Apache Cloudberry supports highly available, fault-tolerant database services when you enable and properly configure Cloudberry high availability features. To guarantee a required level of service, each component must have a standby ready to take its place if it should fail.

Disk storage

With the Apache Cloudberry "shared-nothing" MPP architecture, the coordinator host and segment hosts each have their own dedicated memory and disk storage, and each coordinator or segment instance has its own independent data directory. For both reliability and high performance, it is recommended to use a hardware RAID storage solution with from 8 to 24 disks. A larger number of disks improves I/O throughput when using RAID 5 (or 6) because striping increases parallel disk I/O. The RAID controller can continue to function with a failed disk because it saves parity data on each disk in a way that it can reconstruct the data on any failed member of the array. If a hot spare is configured (or an operator replaces the failed disk with a new one) the controller rebuilds the failed disk automatically.

RAID 1 exactly mirrors disks, so if a disk fails, a replacement is immediately available with performance equivalent to that before the failure. With RAID 5 each I/O for data on the failed array member must be reconstructed from data on the remaining active drives until the replacement disk is rebuilt, so there is a temporary performance degradation. If the Cloudberry coordinator and segments are mirrored, you can switch any affected Cloudberry instances to their mirrors during the rebuild to maintain acceptable performance.

A RAID disk array can still be a single point of failure, for example, if the entire RAID volume fails. At the hardware level, you can protect against a disk array failure by mirroring the array, using either host operating system mirroring or RAID controller mirroring, if supported.
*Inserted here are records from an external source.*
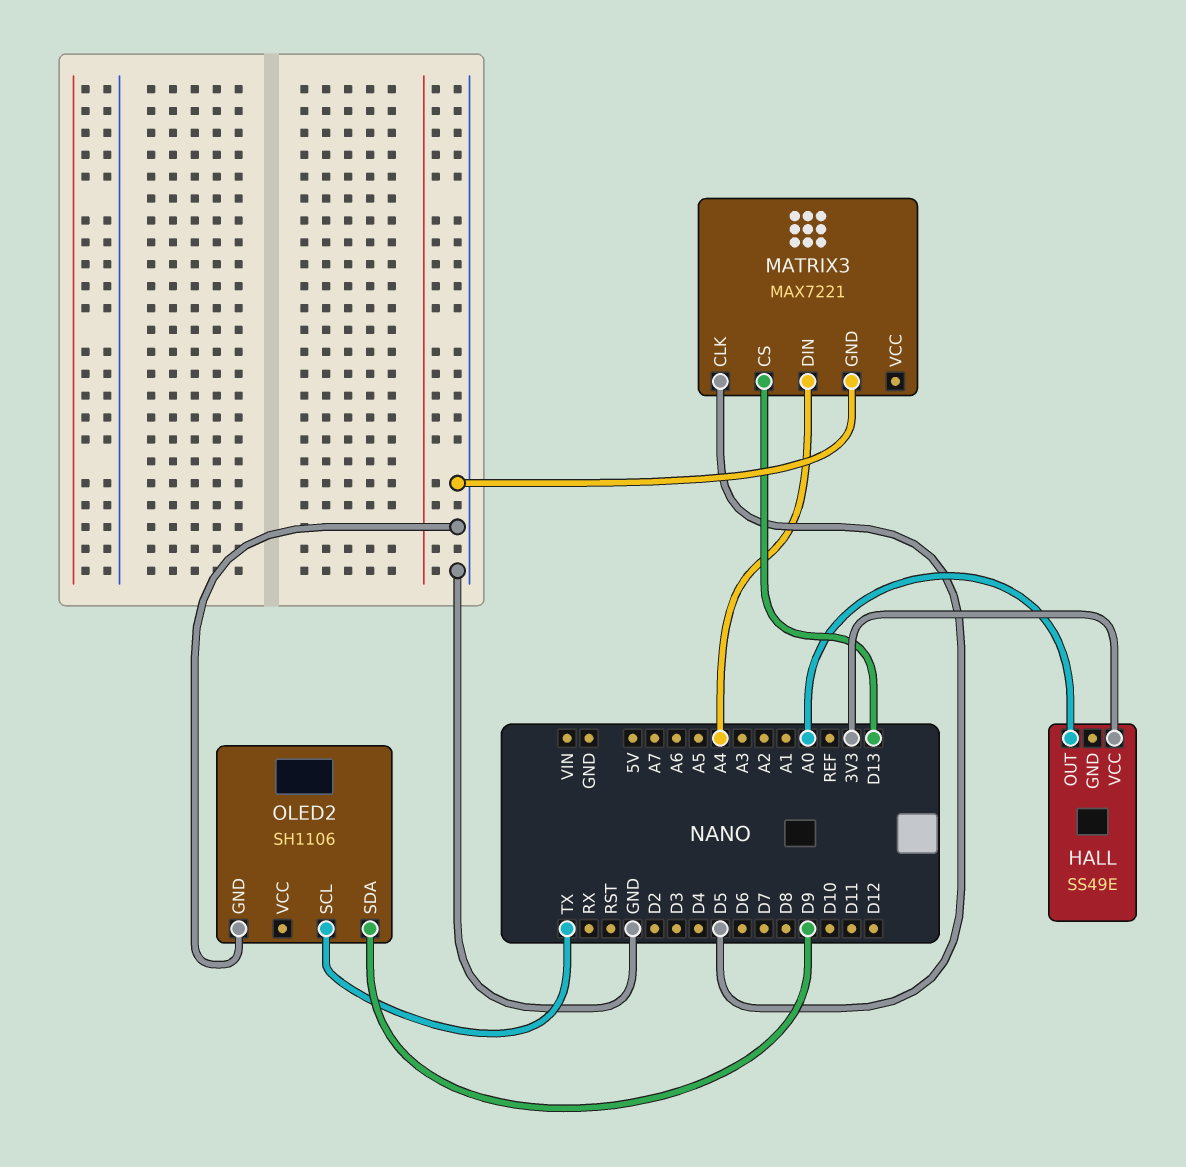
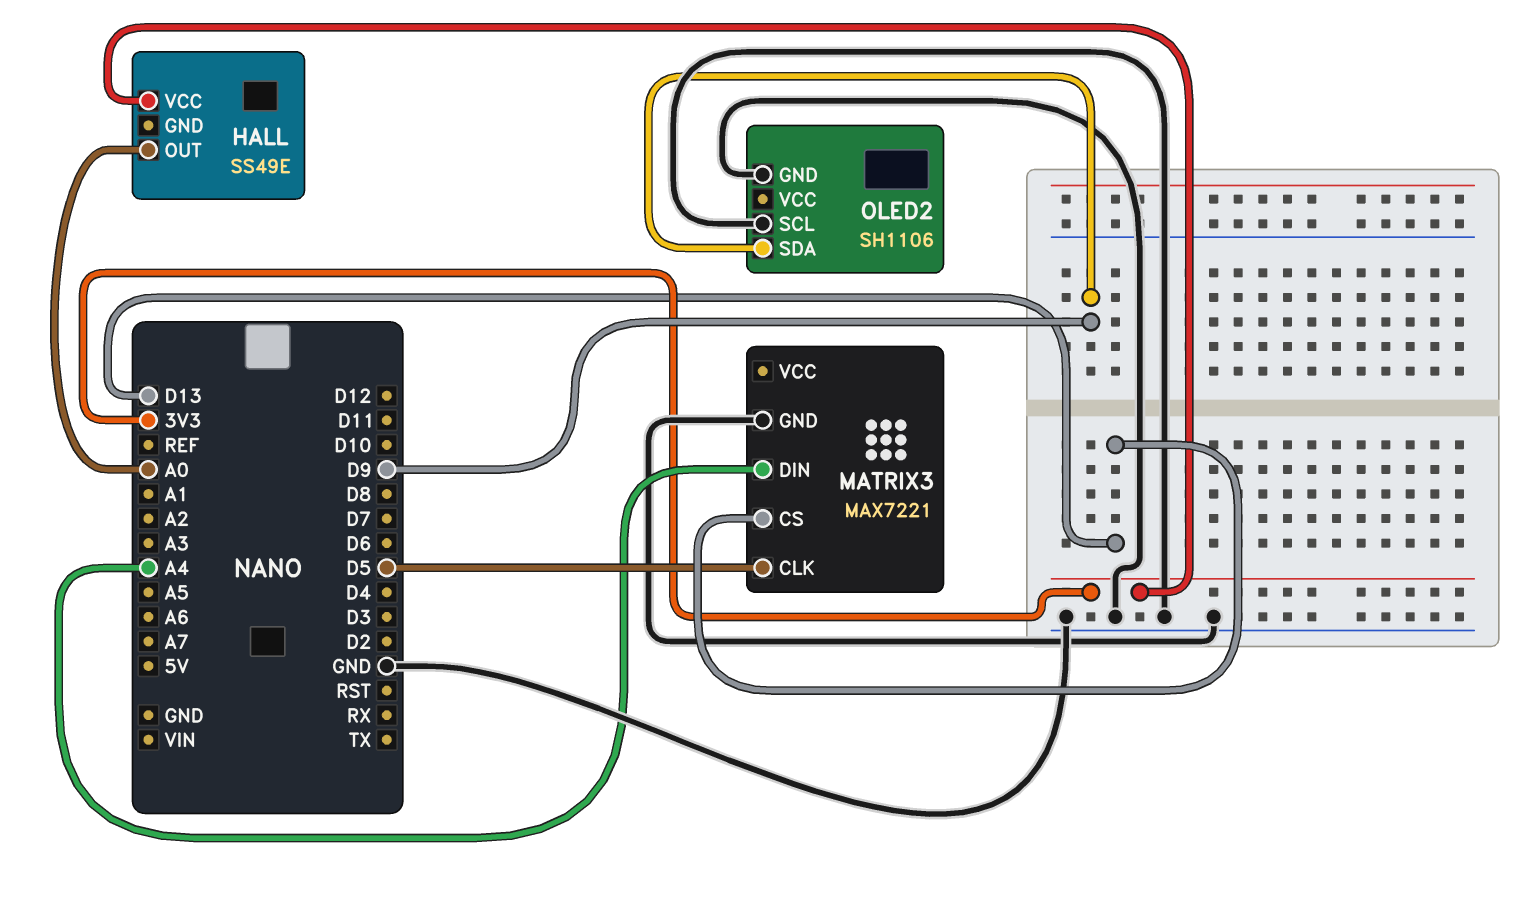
OLED2 pin SCL: TX -> GND

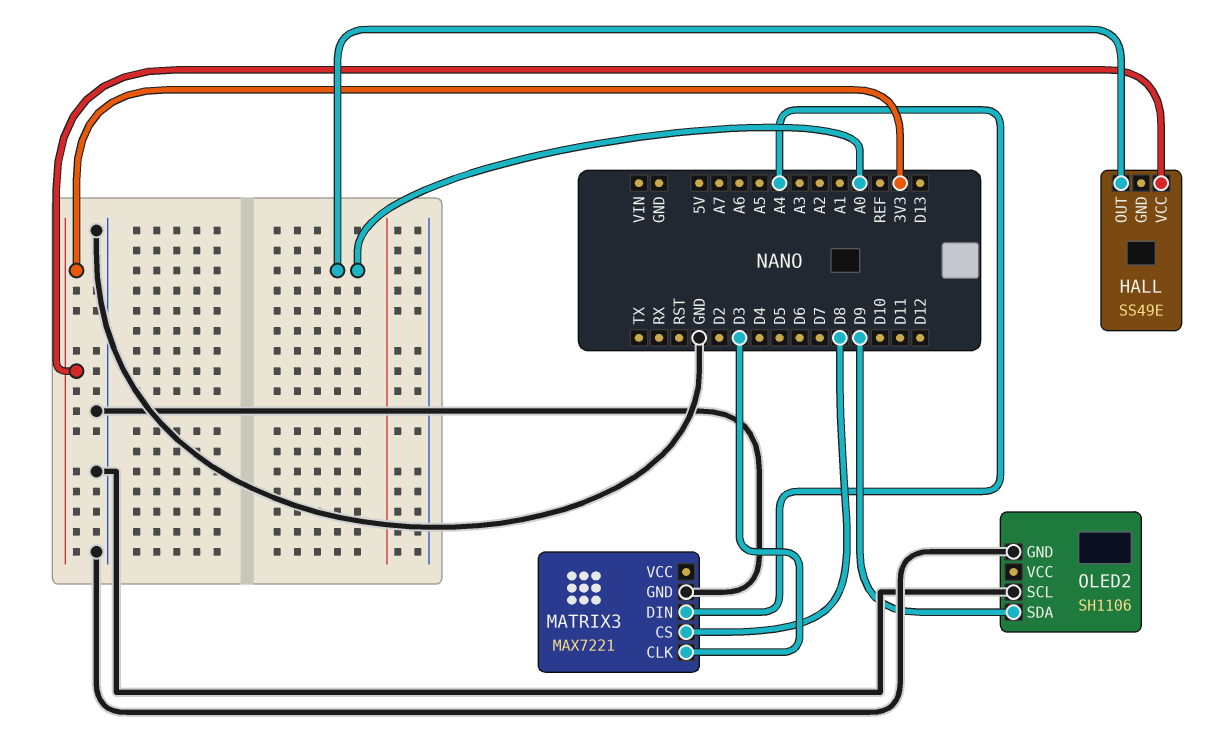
MATRIX3 pin CLK: D5 -> D3
MATRIX3 pin CS: D13 -> D8

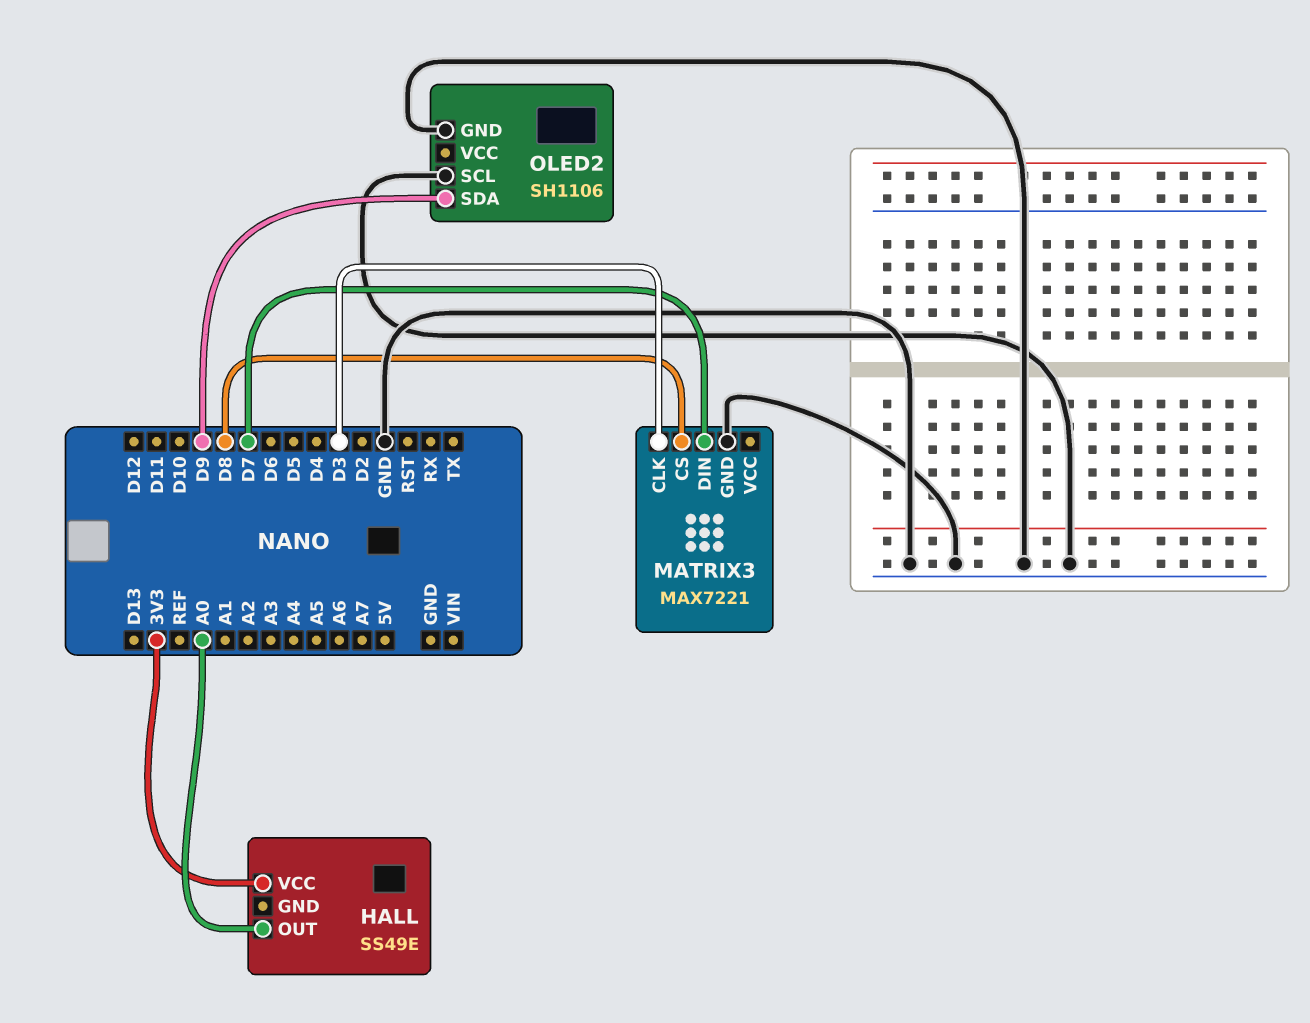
MATRIX3 pin DIN: A4 -> D7

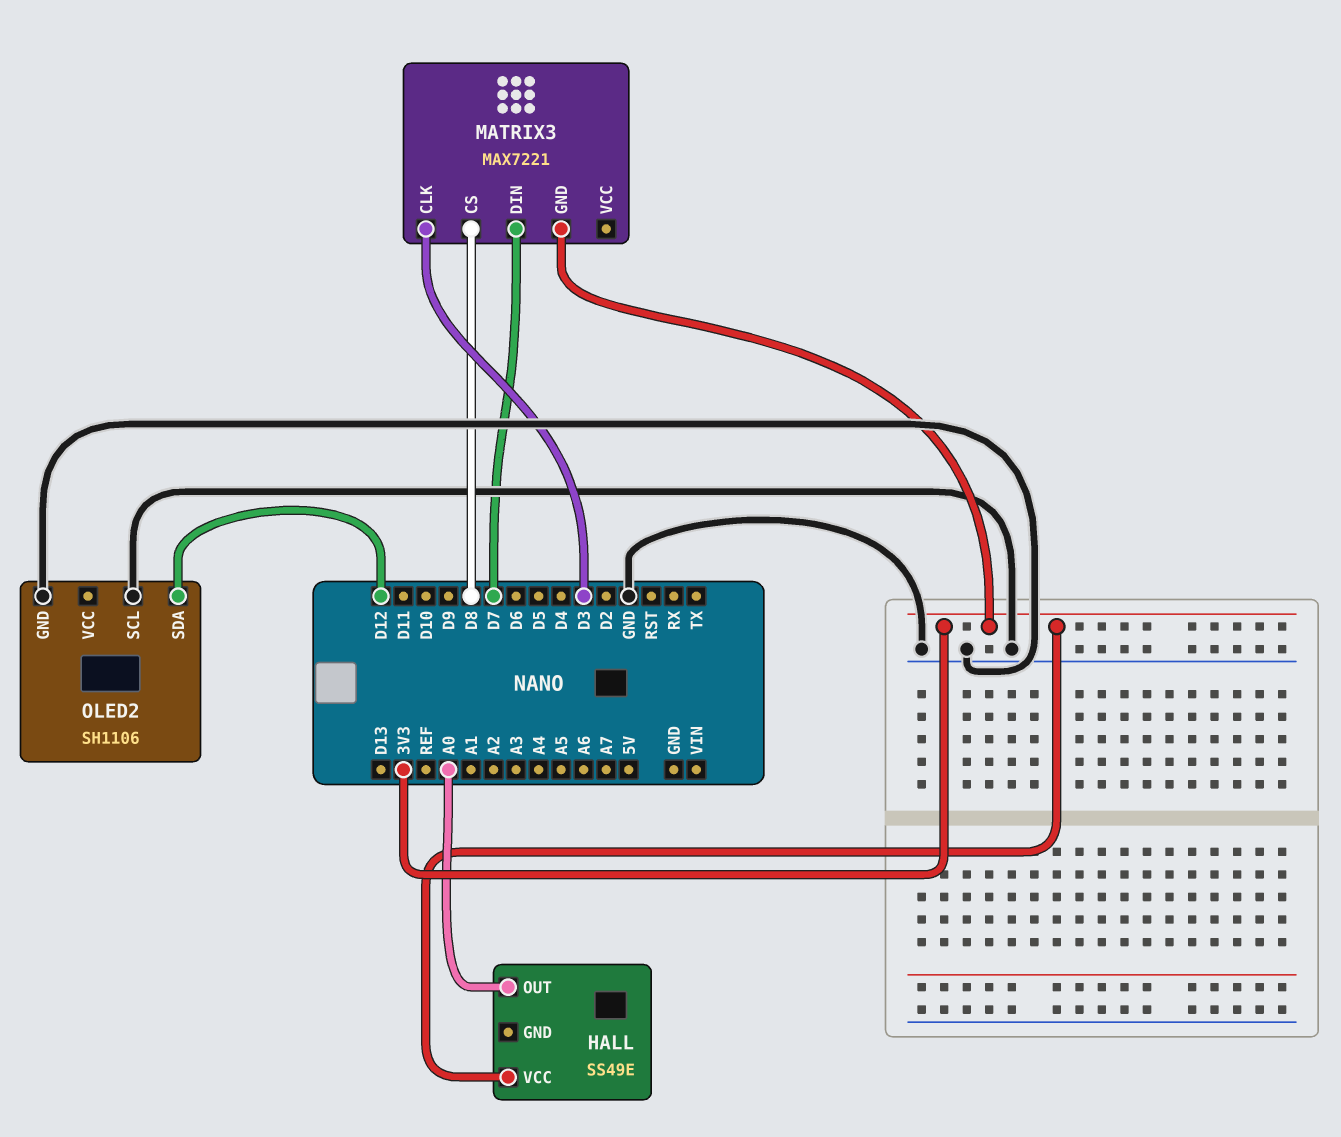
MATRIX3 pin GND: GND -> 3V3
OLED2 pin SDA: D9 -> D12

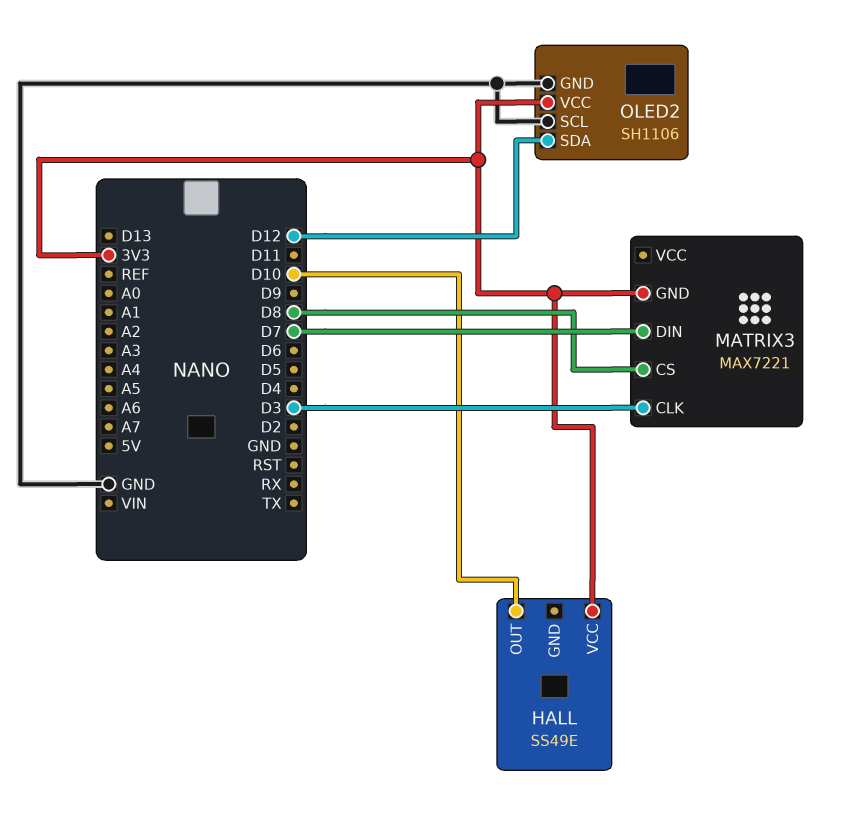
HALL pin OUT: A0 -> D10
OLED2 pin VCC: none -> 3V3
It is important to regularly monitor available disk space on each segment host. Query the gp_disk_free external table in the gptoolkit schema to view disk space available on the segments. This view runs the Linux df command. Be sure to check that there is sufficient disk space before performing operations that consume large amounts of disk, such as copying a large table.

Best practices

Use a hardware RAID storage solution with 8 to 24 disks.
Use RAID 1, 5, or 6 so that the disk array can tolerate a failed disk.
Configure a hot spare in the disk array to allow rebuild to begin automatically when disk failure is detected.
Protect against failure of the entire disk array and degradation during rebuilds by mirroring the RAID volume.
Monitor disk utilization regularly and add additional space when needed.
Monitor segment skew to ensure that data is distributed evenly and storage is consumed evenly at all segments.

Coordinator mirroring

The Apache Cloudberry coordinator instance is clients' single point of access to the system. The coordinator instance stores the global system catalog, the set of system tables that store metadata about the database instance, but no user data. If an unmirrored coordinator instance fails or becomes inaccessible, the Cloudberry instance is effectively off-line, because the entry point to the system has been lost. For this reason, a standby coordinator must be ready to take over if the primary coordinator fails.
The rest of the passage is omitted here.